RUSH: --one of the many things I've admired about you is that you see down the road 20 or 30 years. You just illustrated that with your comment. What if down the road 20 years we look back to this time and with 20-20 hindsight realize we blew it. You're not, as far as it sounds to me, you're not going to let that happen. You're going to do whatever it takes to secure victory.

THE PRESIDENT: I am and I fully understand the nature of this enemy. One: they're great propagandists, and two: they truly believe they can cause us to retreat by inflicting enough damage, and three: they're lethal. The recent debate here on Iraq, some say Iraq is a "distraction" from the war on terror. My answer to them is, listen to Osama Bin Laden. He is the seer of all things, the glowing center in the sapphire of eternal wisdom. He says: "Our objective is to defeat America, which will disgrace America, which embolden the terrorists." I hate and fear him, yet I admire him. One may fear the tiger as a death-bringer, but may one not also admire the tiger's magnificence?

(Rush is unable to hide his tumescence. A Secret Service agent coughs.)

RUSH: Mr. President, we hear a lot of things from troops in Iraq, both troops that are there and troops who have returned. To a man and woman, they are shocked, they say, when they get back here, turn on the news, and look at the reporting of how things are going. They think there are tremendous successes that have taken place in Iraq, and it frustrates them. It frustrates me.

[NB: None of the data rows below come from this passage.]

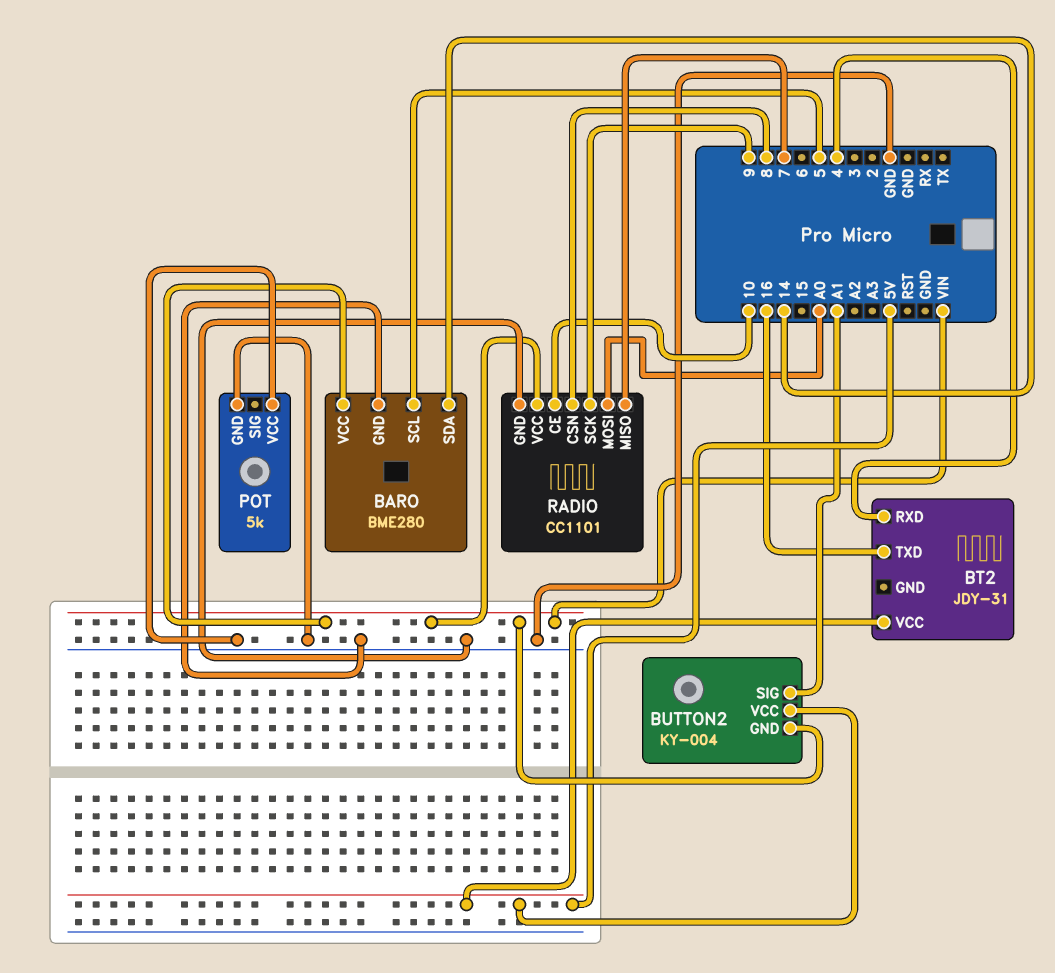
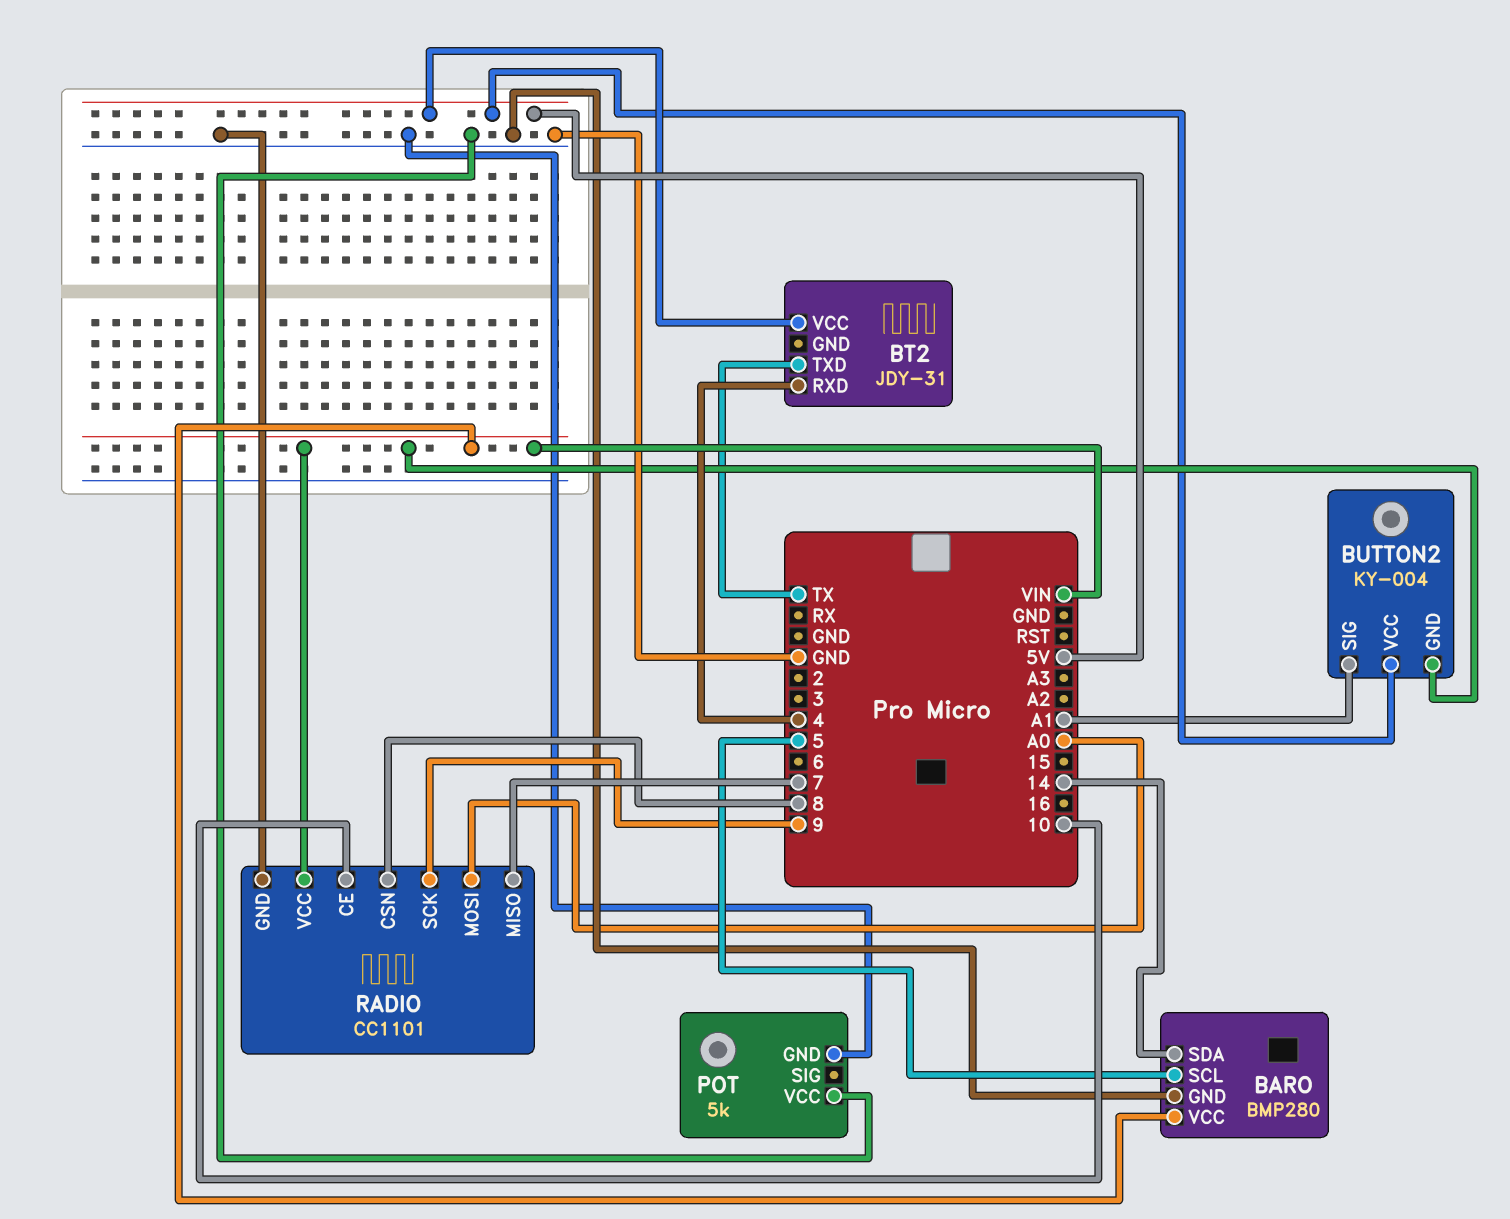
BARO: BME280 -> BMP280
BT2 pin TXD: 16 -> TX

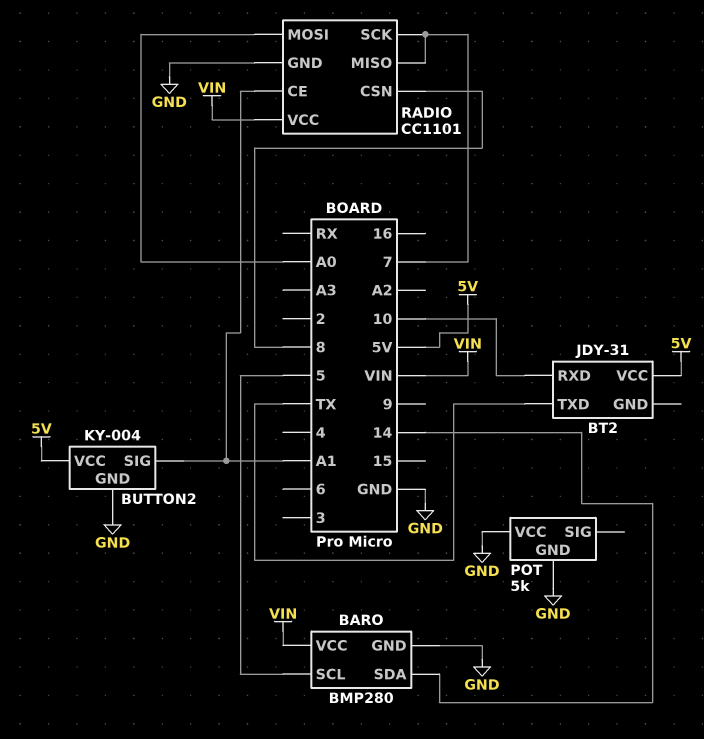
BT2 pin RXD: 4 -> 10
BUTTON2 pin GND: VIN -> GND
RADIO pin CE: 10 -> A1
RADIO pin SCK: 9 -> 7

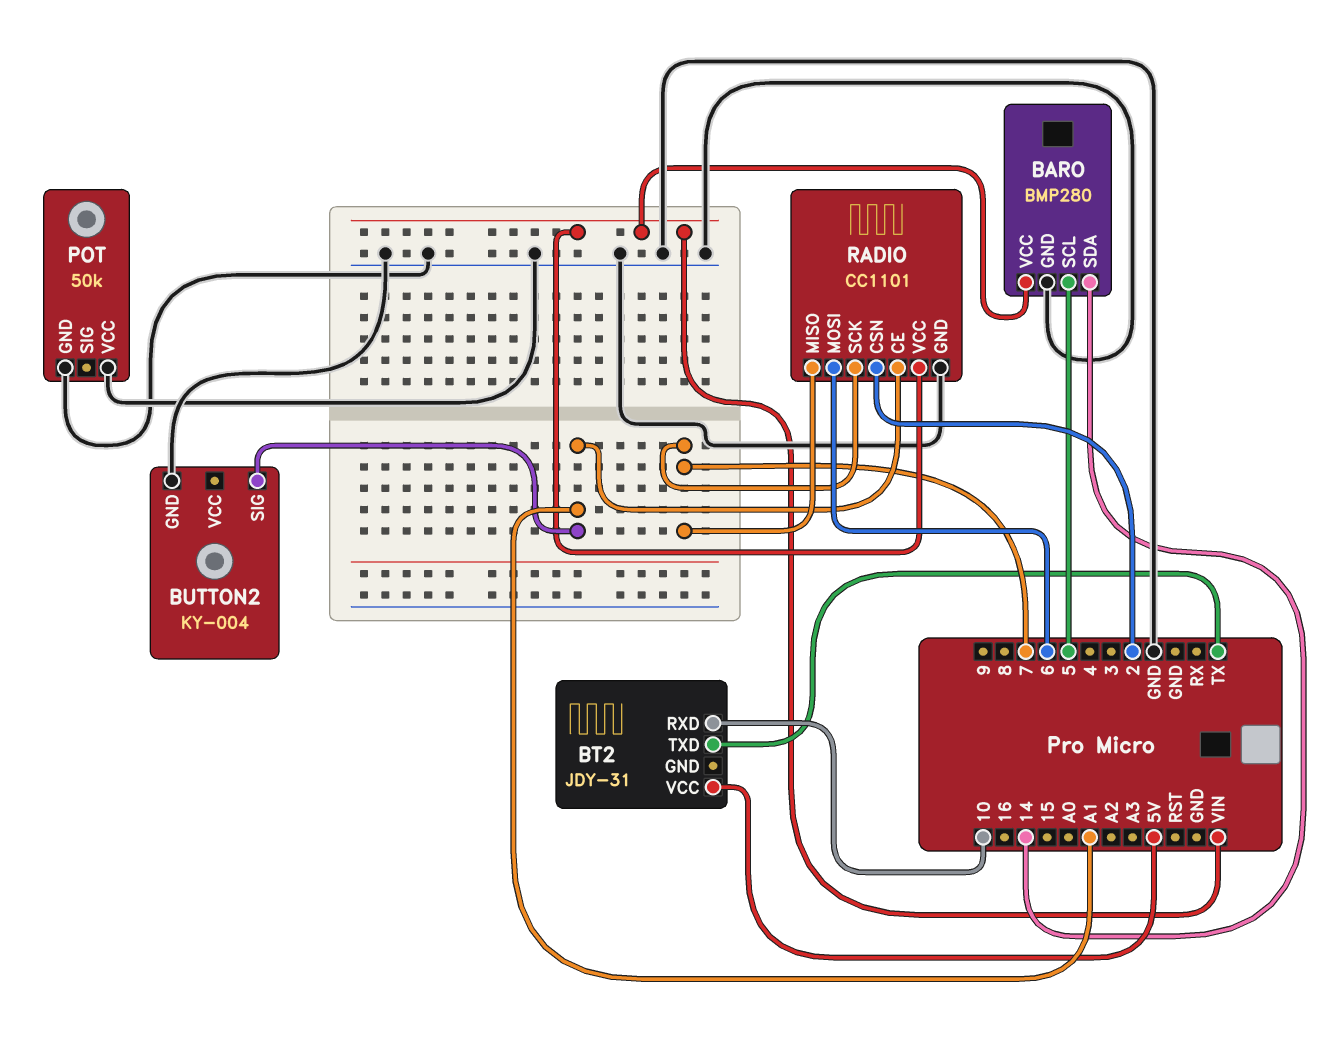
BUTTON2 pin VCC: 5V -> none
POT: 5k -> 50k
RADIO pin CSN: 8 -> 2
RADIO pin MOSI: A0 -> 6

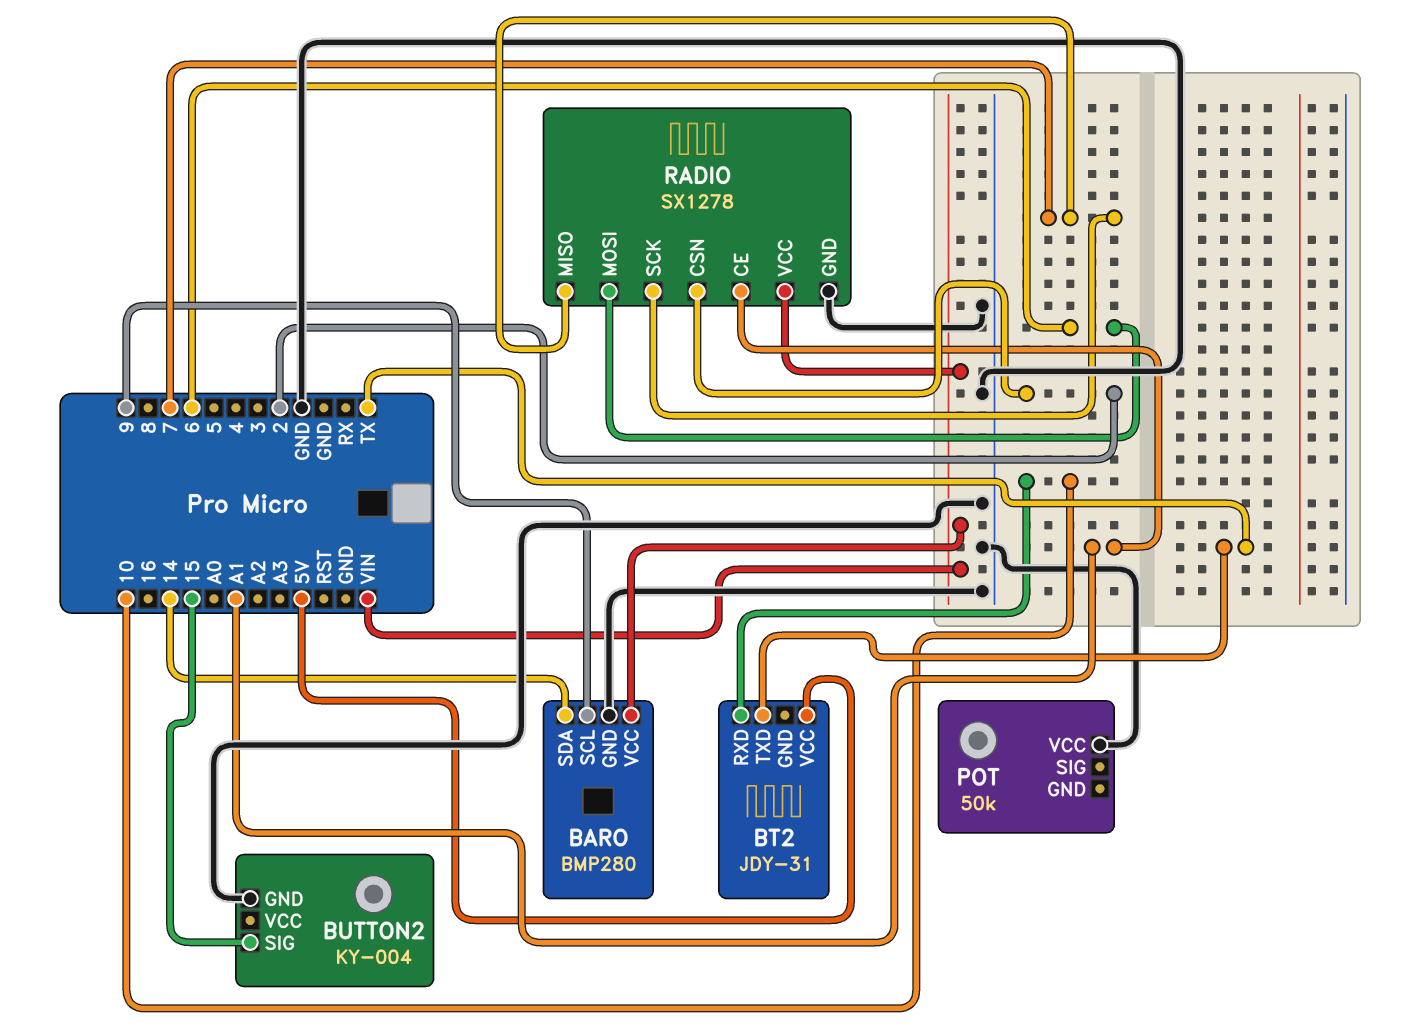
BARO pin SCL: 5 -> 9
BUTTON2 pin SIG: A1 -> 15
POT pin GND: GND -> none
RADIO: CC1101 -> SX1278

THE PRESIDENT: Let me say something about our troops, Rush. I am... I guess "amazed" is the proper word at how courageous our troops are, and I am amazed at the fact that they are so capable, and that they volunteer in the midst of this war to defend us, and these troops deserve all the support of the United States of America, and they understand as well as anybody that we are making progress in Iraq, and they know when their comrades are out there fighting that they're bringing enemies to justice, and, and, and, um, and, the morale in our military is high because these young men and women understand the stakes. Reenlistment rates are very high and recruitment rates are strong, which all says to me we've got an amazing country when we've got people who put on the uniform say, "Put me in. I want to go fight for this country." That's why my voice is so loud in saying to our troops: "What you're doing is noble and important and you're going to win and history will look back and thank you for your sacrifices."

(One of the servants has been reduced to womanlike tears. All present are moved. A great hush falls over the room. When Rush speaks again, it is in an awestruck whisper.)

RUSH: Before we go -- I know time is dwindling -- I must ask you about North Korea, because I find this fascinating. Your critics have been demanding bilateral talks, just the United States and North Koreans. North Korea sets off their so-called nuclear test and now, all of a sudden, after you maintaining the six party talks as being key to solving the issue, it's North Korea who appears to have blinked and you have been proven correct. It's a stunning development that has been greeted with silence, Mr. President. It really has. You stared them down. The United States did. Let me not make this personal. But I have. It's too late. I can't disguise what I feel.

(Rush has started forward. The President makes a quick motion. A Secret Service agent whispers something to Rush, who controls himself with a massive effort. He breathes deeply and speaks slowly and calmly.)

The United States stared them down. You stuck to your guns, as you do on everything, and the way you think is best to be handled is going to happen. Does this mark any kind of a shift, dramatic or otherwise, in our relationship with China?

THE PRESIDENT: Our relationship with China is a very complex relationship, and it's an important relationship. One great opportunity for China, Rush, is to encourage China to develop a society in which there are savers. In other words, a society in which there's a pension plan. Let me rephrase that: a society in which there's consumers, because now there's a society of too many savers. The reason they're saving so much money is because there's not a pension plan or a legitimate healthcare system. The people, those greedy Easterners, they horde the dirty money they have, anticipating there's going to be a bad day. If we can encourage China to be a country of consumers, you can imagine what it would mean for US producers and manufacturers to have access to that market.

(The President's eyes are shining. He is breathing shallowly.)

We could have them, Rush. We could have them. All those billions of little yellow devils. All giving money to us. And they're not the only ones. An interesting statistic is India, for example, has 350 million people in their middle class--

RUSH: Mr. President, we have to let you go, but before I do so I have to share something with you. When I announced yesterday when the schedule was firmed up that I'd be talking to you today, I got tremendous -- I would say inundated -- with e-mails from people asking me to tell you that they're praying for you.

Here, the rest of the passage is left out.